On another marriage-related note, in reference to Seal and Heidi Klum’s recently announced split, Slate asks the question, “Do Vow Renewals Always Mean Divorce?” According to their “research,” external solutions may not be effective when it comes to internal problems… Go figure.

3. One last downbeat article and I’ll let up, promise. The NY Times published a pretty interesting look at the difference between anxiety and fear this past week, Joseph Ledoux’s “Searching the Brain for the Roots of Fear.” A fitting follow-up to Blair’s excellent post from earlier this week.

Scientists generally define fear as a negative emotional state triggered by the presence of a stimulus (the snake) that has the potential to cause harm, and anxiety as a negative emotional state in which the threat is not present but anticipated. We sometimes confuse the two: When someone says he is afraid he will fail an exam or get caught stealing or cheating, he should, by the definitions above, be saying he is anxious instead.

But the truth is, the line between fear and anxiety can get pretty thin and fuzzy. If you [once saw a] snake at a particular rock on the path of your walk, and are now at that spot, the rock may stand in for the snake and elicit fear, even though the snake itself is nowhere to be found.  In modern life, many fear states are like this — they are brought on by things, signposts or signals that stand for harm rather than things that are truly harmful… [Anxiety] depends on the ability to anticipate, a capacity that is also present in some other animals, but that is especially well developed in humans.  We can project ourselves into the future like no other creature.

4. A few highlights from the theolosphere this past week: First, a hilarious entry from Mark Galli on his fear of worship music. Then there’s Ray Ortland’s inspired non-formula for (possible) growth. And our friend Tullian Tchividjian reproduced a golden passage from PZ’s Grace in Practice.

5. I lied. Back to dysfunction junction. USA Today took a look at the now cleverly-titled phenomenon known as Apatheism (AKA Religious Nones), collecting an impressive number of laugh-or-you’ll-cry soundbites, ht BZ. Obviously the people being interviewed haven’t heard that “religion helps us gain self-control” – !!

6. A few weeks ago, The Atlantic summed up a bunch of the willpower research/theory that we enjoy highlighting so much in their timely “Why You Don’t Go To The Gym.”

7. Big news in Film: Whit Stillman’s absurdly long-awaited Damsels in Distress has a domestic release date!
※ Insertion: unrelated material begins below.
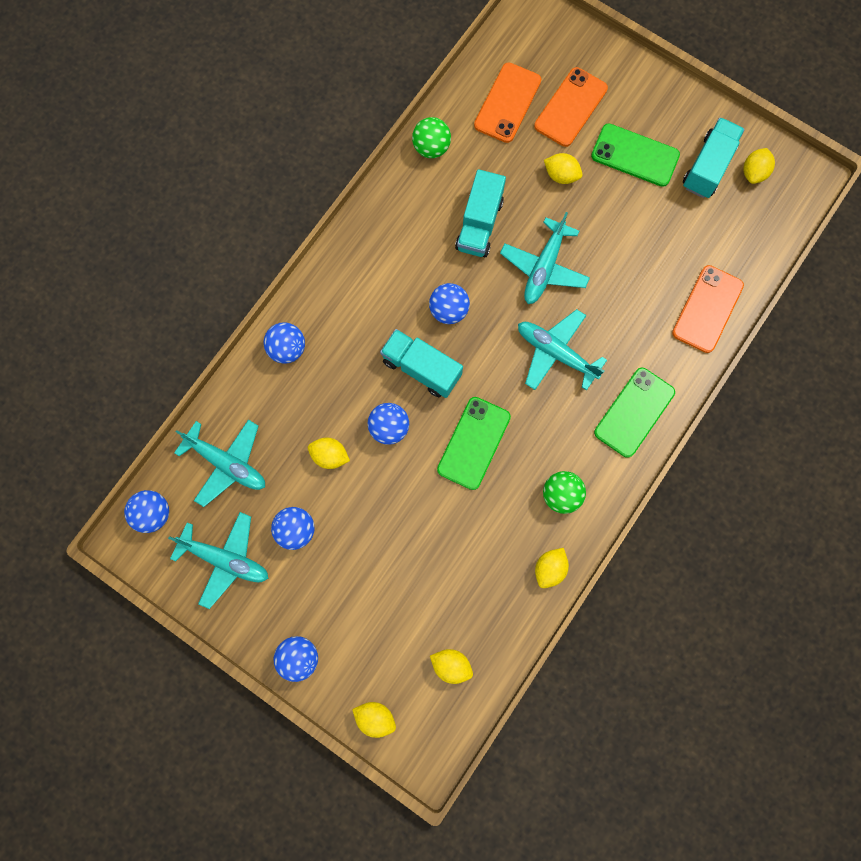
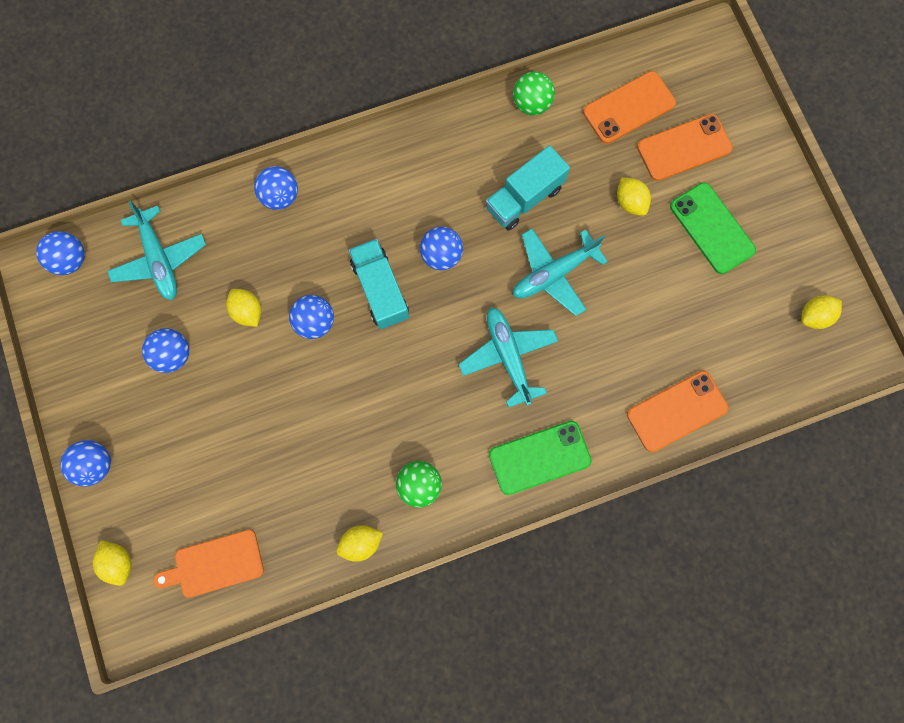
camera: 35 degrees right, 0 degrees up
(225, 559) = (99, 339): turquoise plane -> none
(451, 665) = (215, 564): yellow lemon -> orange cutting board
(473, 443) = (377, 385): green phone -> none
(708, 167) = (773, 282): turquoise truck -> none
April 6th in NYC and LA. Which means, of course, that it will be in theaters during the Spring Mockingbird Conference! In fact, I hereby volunteer to personally lead an outing the night before the conference, Thursday 4/18 for anyone who is in town (seriously). The countdown begins now…

In slightly more Hollywood-centered news, it’s hard not to feel for George Lucas when he announces his retirement by saying, “Why would I make any more [big budget movies] when everybody yells at you all the time and says what a terrible person you are?”

8. Finally, isn’t it wonderful how television has begun filling the cinematic void known as January these past few years? There may be no way for Downton Abbey to top its initial run, but that hasn’t made this season any less enjoyable. The third episode was particularly good. And I have to confess – I don’t quite understand the “too-soapy” criticisms. Was last season really that un-soapy? I mean, Turkish princes? It’s part of the fun. My only real gripe with the series would be that, given all the hullabaloo about historical accuracy, the complete lack of any religious dimension can be a bit distracting. But I could watch Maggie Smith read the phone book, or social registry, any day.

Then there’s Justified, which is off to a terrific start. How they continue to come up with villains that are simultaneously goofy and terrifying is beyond me. And the Timothy Olyphant-Walt Goggins chemistry is through the roof; with the possible exception of Jesse and Walt, they are the finest male leads on TV.  Do yourself a favor.